About a month ago, I was wandering through the Bangkok Art and Culture Centre. Amid the textiles and pottery, I came on a painting by a not terribly well-known Thai artist named Pongdej Chaiyakut.
From another angle:
In the grid, we have an unsettling group of images: crushed skulls, moon-faced generals in uniform, baby elephants that look weirdly fetal and primordial, stray dogs with their assholes open.
This is, in reality, the imagery of what people see every day in the news and on the streets, rearranged and contorted as if seen in a dream. The viewer is really seeing the lurid crime scene photos plastered across the front page of every Thai scandal sheet newspaper; the massive military parades, commandants in sunglasses saluting the tricolored flag; and the grimy curs that lurk on every street corner, mangy and sunburned, too lackadaisical and degenerate to even bark.
The farang tourists come to see a sun-drenched little kingdom by the sea, the golden Buddhas that recline amid temple bells, the heavily misted monsoon forests that tumble down the sides of the mountains; in this romanticized vision, even the peasants and urban poor are little more than pastiche images providing local color. Look underneath the freeway, and find another world entirely.
And what I love about artists like Pongdej is their unabashed willingness to confront this other world.
Ordinary people in Thailand have fought, tooth and nail, for real democracy since the fall of the absolute monarchy, against the petty despots that have so often come to power here. It's taken decades, but the country seems, shakily, in fits and starts, to be moving toward that ideal.
Yet there is the lingering taste of fascism. Its aesthetic expresses itself everywhere. At the level of "high culture," it is faux Greco-Roman concrete, and epic, three hour long nationalistic cinema in which the integrity of the kingdom is perpetually assaulted by faceless outside forces.

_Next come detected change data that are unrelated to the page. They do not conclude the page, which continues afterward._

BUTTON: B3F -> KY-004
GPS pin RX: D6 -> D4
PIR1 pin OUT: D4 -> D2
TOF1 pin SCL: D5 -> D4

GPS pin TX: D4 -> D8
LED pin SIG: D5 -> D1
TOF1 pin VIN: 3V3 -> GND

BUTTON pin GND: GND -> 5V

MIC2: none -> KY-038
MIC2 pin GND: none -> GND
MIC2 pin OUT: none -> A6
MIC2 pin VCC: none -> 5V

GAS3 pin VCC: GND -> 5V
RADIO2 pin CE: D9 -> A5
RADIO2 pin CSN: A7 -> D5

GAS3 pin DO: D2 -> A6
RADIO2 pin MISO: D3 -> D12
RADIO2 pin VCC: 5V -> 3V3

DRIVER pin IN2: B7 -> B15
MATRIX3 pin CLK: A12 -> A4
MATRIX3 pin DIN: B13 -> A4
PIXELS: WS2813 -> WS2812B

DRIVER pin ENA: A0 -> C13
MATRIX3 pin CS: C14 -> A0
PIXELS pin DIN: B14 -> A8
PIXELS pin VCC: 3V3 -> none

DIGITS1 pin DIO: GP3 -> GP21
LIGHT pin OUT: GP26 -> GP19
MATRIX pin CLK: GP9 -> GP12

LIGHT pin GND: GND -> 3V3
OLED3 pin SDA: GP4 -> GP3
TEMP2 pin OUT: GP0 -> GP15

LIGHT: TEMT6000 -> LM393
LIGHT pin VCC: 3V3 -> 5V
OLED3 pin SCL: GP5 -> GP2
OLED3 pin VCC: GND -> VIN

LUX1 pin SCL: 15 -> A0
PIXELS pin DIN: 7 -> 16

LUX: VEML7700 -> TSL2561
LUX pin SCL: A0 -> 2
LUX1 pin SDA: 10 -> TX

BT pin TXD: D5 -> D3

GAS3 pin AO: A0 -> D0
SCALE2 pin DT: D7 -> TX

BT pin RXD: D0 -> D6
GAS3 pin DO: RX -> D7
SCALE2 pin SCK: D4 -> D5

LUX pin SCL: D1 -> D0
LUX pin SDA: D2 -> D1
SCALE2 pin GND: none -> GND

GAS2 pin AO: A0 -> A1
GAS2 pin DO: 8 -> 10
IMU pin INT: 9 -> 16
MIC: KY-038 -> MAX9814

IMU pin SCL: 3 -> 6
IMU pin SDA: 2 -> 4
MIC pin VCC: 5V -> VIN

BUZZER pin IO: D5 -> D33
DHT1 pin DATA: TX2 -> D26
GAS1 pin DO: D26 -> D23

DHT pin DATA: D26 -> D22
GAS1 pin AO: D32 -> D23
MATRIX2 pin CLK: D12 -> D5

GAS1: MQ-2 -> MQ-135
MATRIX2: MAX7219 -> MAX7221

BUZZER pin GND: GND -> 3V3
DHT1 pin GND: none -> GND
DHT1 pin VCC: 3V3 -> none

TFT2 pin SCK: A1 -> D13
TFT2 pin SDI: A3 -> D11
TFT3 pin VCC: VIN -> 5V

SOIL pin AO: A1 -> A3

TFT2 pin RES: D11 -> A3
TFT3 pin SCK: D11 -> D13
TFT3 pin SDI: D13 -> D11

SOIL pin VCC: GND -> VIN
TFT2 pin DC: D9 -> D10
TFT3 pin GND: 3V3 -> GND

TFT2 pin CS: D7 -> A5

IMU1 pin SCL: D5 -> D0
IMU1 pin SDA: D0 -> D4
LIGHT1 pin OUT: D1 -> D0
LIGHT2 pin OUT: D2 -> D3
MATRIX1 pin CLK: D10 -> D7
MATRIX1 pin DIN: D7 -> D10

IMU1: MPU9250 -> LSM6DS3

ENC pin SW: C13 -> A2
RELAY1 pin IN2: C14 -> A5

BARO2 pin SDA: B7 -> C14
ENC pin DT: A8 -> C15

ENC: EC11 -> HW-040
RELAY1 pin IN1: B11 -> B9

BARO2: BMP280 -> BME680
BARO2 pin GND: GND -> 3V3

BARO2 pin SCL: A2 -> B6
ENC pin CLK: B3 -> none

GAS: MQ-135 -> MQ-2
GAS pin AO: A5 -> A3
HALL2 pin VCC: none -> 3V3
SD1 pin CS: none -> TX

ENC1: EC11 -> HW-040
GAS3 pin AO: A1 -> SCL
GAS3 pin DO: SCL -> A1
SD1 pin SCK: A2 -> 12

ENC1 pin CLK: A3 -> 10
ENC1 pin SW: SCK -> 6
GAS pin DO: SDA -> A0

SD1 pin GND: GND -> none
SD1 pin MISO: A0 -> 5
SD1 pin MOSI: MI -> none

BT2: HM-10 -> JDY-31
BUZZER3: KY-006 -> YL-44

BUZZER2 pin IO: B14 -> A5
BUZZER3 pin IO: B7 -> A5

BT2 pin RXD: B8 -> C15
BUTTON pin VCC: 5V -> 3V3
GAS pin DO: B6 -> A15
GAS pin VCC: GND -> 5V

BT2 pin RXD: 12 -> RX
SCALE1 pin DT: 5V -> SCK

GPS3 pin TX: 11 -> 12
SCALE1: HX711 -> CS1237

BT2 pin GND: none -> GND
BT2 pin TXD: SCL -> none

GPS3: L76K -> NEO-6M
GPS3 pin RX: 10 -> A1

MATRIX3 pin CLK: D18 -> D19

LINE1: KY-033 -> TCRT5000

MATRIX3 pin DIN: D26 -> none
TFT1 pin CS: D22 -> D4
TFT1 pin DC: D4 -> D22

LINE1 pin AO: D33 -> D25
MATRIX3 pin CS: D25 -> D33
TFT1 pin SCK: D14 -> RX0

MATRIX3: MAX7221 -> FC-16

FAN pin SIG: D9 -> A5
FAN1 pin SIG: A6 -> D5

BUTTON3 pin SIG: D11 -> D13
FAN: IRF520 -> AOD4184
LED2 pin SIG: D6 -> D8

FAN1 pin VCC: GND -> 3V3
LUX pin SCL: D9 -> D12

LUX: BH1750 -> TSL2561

At the level of popular culture, it is soap operas and the tabloid press. In a fascist climate, focus group-tested media becomes therapy. Intellect becomes paranoia, despondence.
What we get is a hologram. The horror and grit as well as the humanity and the beauty of daily life are trapped within a fleeting image. Inundated in reproduced image, it becomes harder and harder for us to accept what goes on under the dancing sheen of digital light.
As someone who claims to be politically and socially aware, I try to and have to keep alive the hope that someday, somewhere, people will awaken from their stupor. Marx called this principle class consciousness, Thomas Paine called it common sense. I can't say I know what an ideal society might look like. All human action is buried in obscurity and contradiction. But at the end of the day, I am trying to hold onto the same vision: that guided by some distant star, we can find out how to be less awful to each other.